The underlying problem according to the Keynesians is not that people hoard “money” per se, but rather that they are hoarding something that is not “produced.” Well, is that not a wee bit a function of the printing of money and even moving to a fiat system? Granted, even under commodity standards the amount of gold in circulation was small (because banks and their customers found it far more convenient to use bank notes and warehouse certificates that represented stocks of gold), but this does provide us with a framework for dealing with money demand increases without having to rely on the awesome omniscience of the fiscal authorities to stimulate the economy every time there is a downturn. So, perhaps one way to reform the system is to move to a currency that is backed by large percentage reserves of physical goods and services. I mean more than just gold. I mean beer, oak trees, maple syrup, bricks, and precious metals.

HT on Image to Jeffrey Ellis

This reform would have two benefits:

  1. For those who find fractional reserve banking unstable and undesirable, the large reserve requirements would provide a strong measure of insurance for the safety and soundness of the payments system.
  2. When demand for “money” increases in this world what we would see is not a decrease in “Aggregate Demand” as the Keynesians argue, but instead a shift in consumption from some goods (like cars and TVs) and toward other goods (like beer and maple syrup). The shift toward the beer and syrup would happen naturally since the increase in money demand would require an increase in the amount of base commodities supporting these new holdings of paper. And, if you like in the Keynesian world, such a reform should be seamless – after all, for the Keynesians, it does not matter where the demand is directed, just so long as it is there. If you wish to dispute that last point and you claim to be a Keynesian, then you are going to have an awfully tough time defending fiscal stimulus that is not perfectly targeted to the industries where demand has been declining for irrational reasons.

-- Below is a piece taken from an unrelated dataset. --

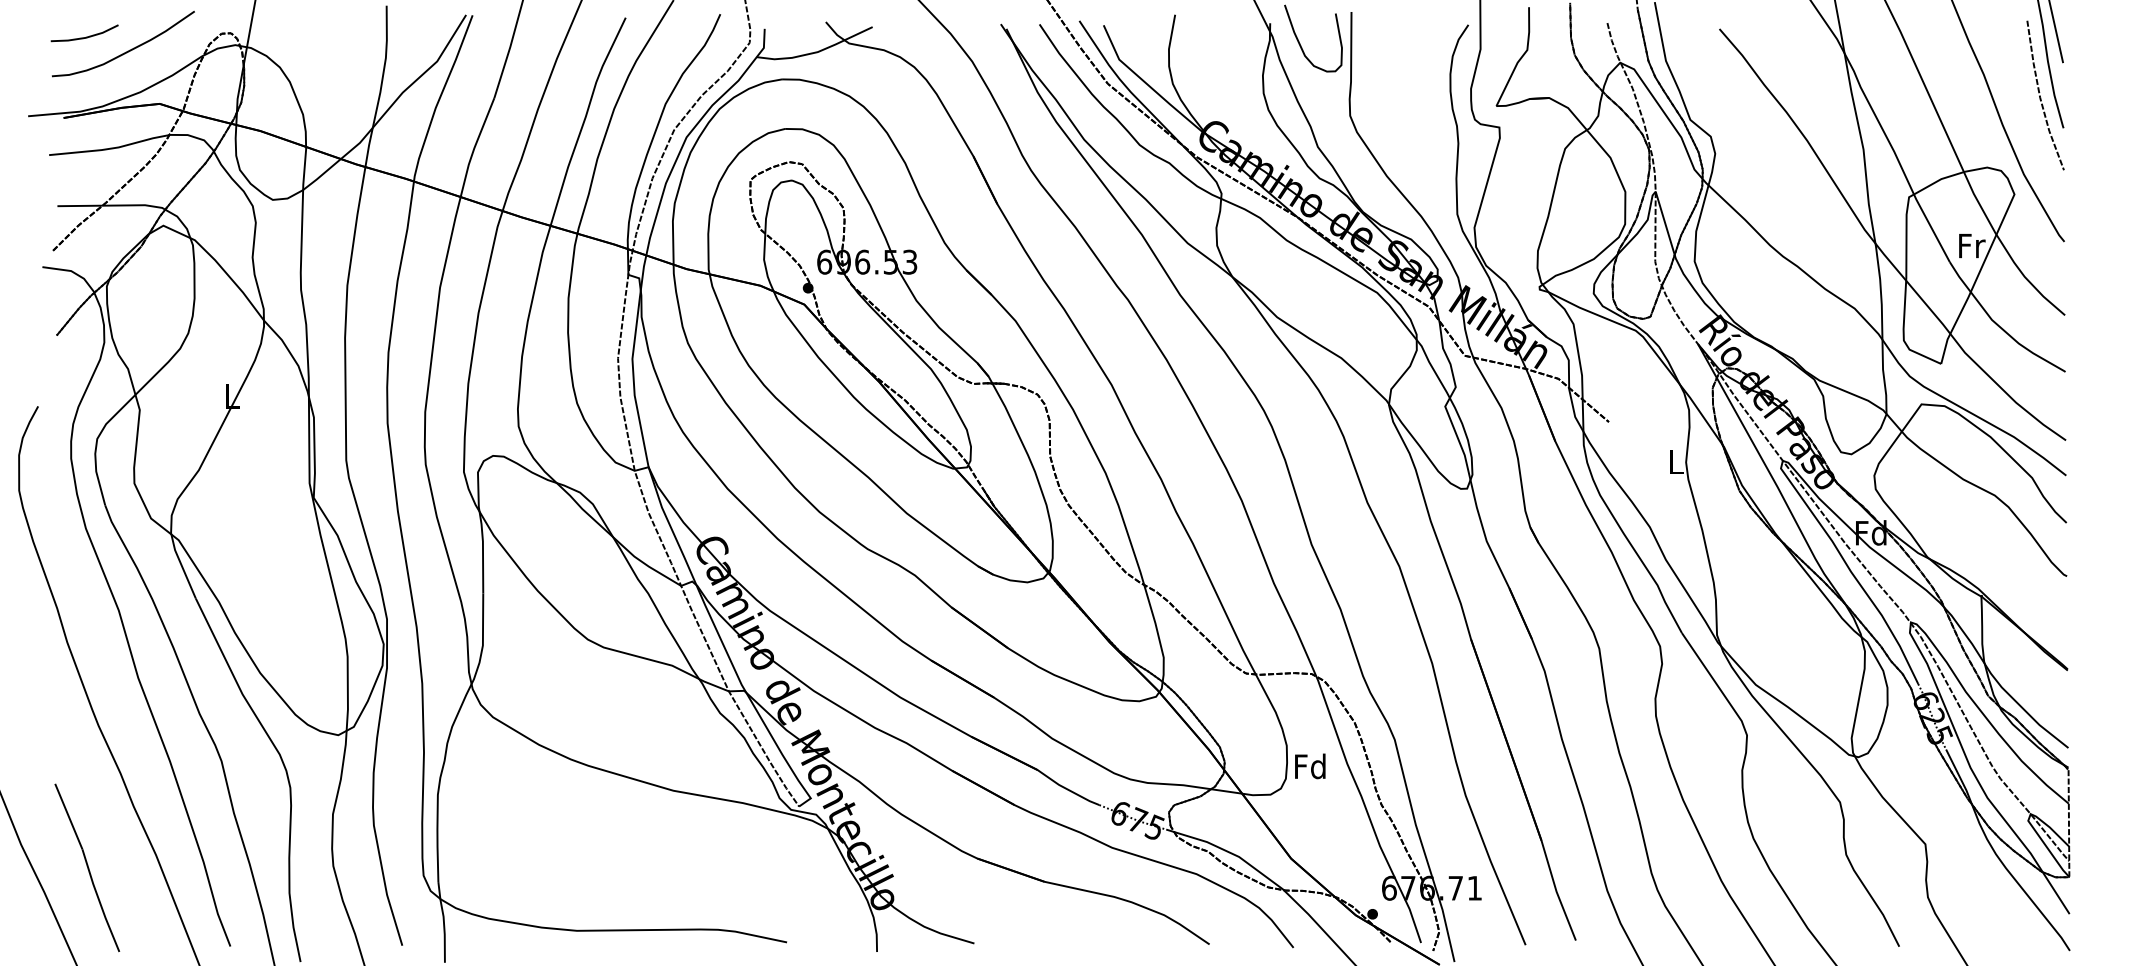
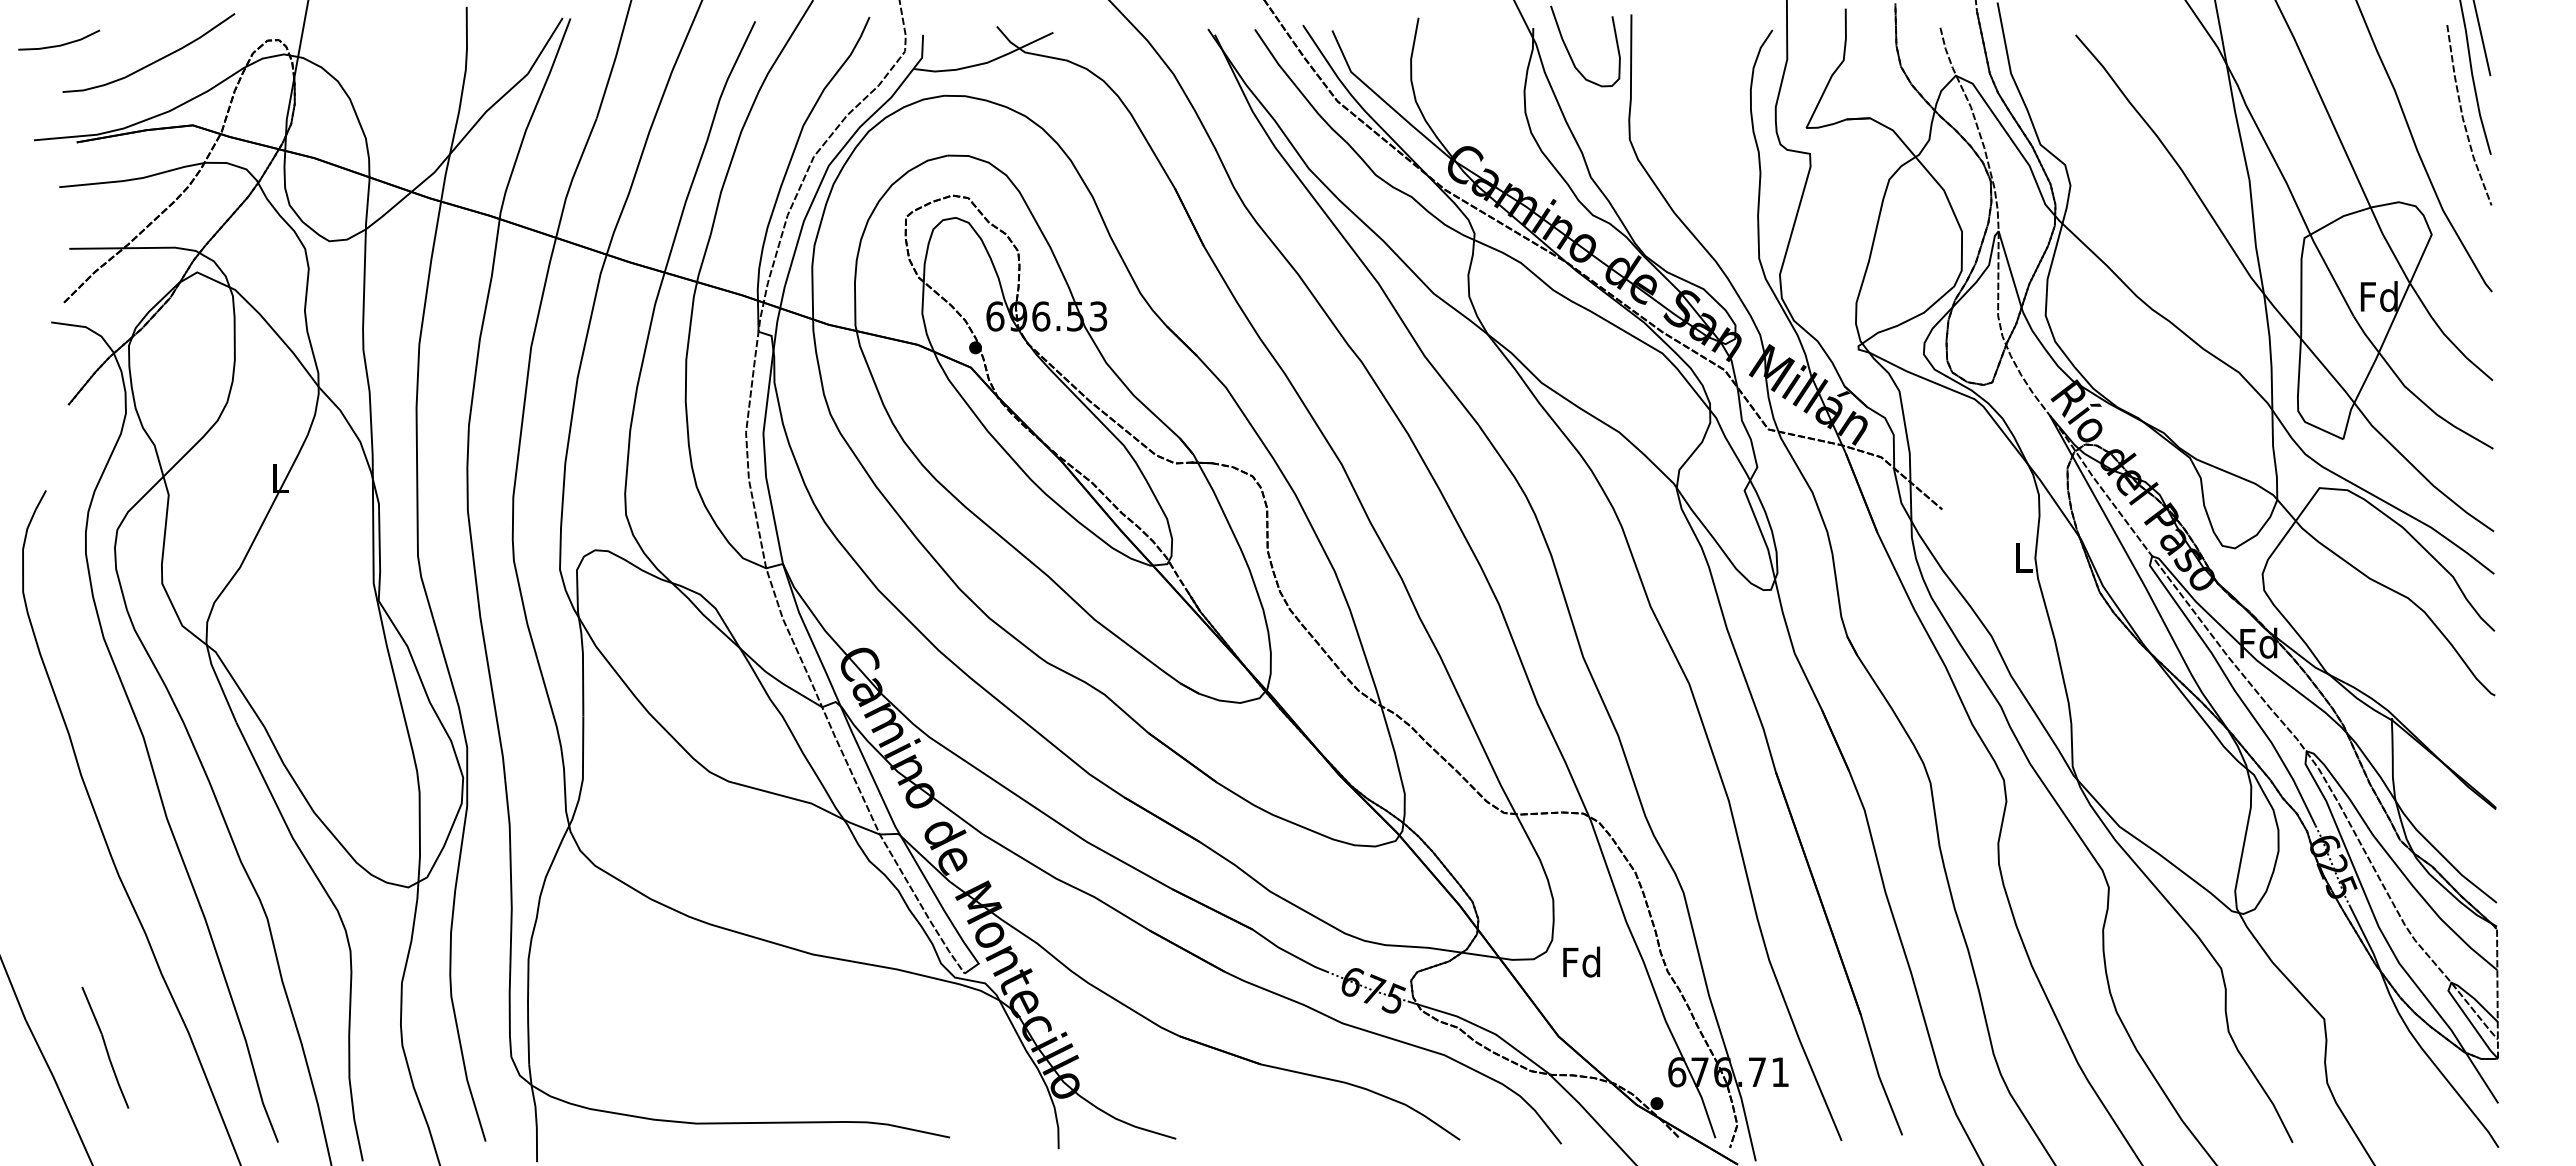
line: (84, 36) -> (59, 44), moved
text: (1970, 245) -> (2378, 296), Fr -> Fd
text: (1310, 765) -> (1581, 961), moved
part: (87, 867) -> (105, 1047), size x0.6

In summary, a high reserve commodity backed currency would contain an implicit “aggregate demand” stimulator in it without having to rely on the fiscal side to do our bidding. This sort of thing should be attractive to Keynesians, who, after all, support the idea of government welfare programs as counter-cyclical fiscal policy measures that obviate the need for additional stimulus during “normal” business cycle down-turns.

And that leaves us with an open question: in the Keynesian mind, is there ever just a “normal” downturn that does not require stimulus beyond the automatic stabilizers?

One Response to “Mining, Money and Macro Policy”

  1. Harry says:

    G. F. Warren, Professor of Agricutural Economics at Cornell and others proposed a commodity dollar in the 30’s. I believe the organization was called The Committee for the Nation. Wintercow may have better access to information on this through his Cornell connections.

    The idea was to tie the dollar to a broad index of commodity prices, thus avoiding the pitfall of any fluctuations in the supply or demand for a single commodity.

    I do not know the rest of the history, especially why it never caught on. Perhaps the inflationsts and fiat currency crowd thought it would restrict their social mission.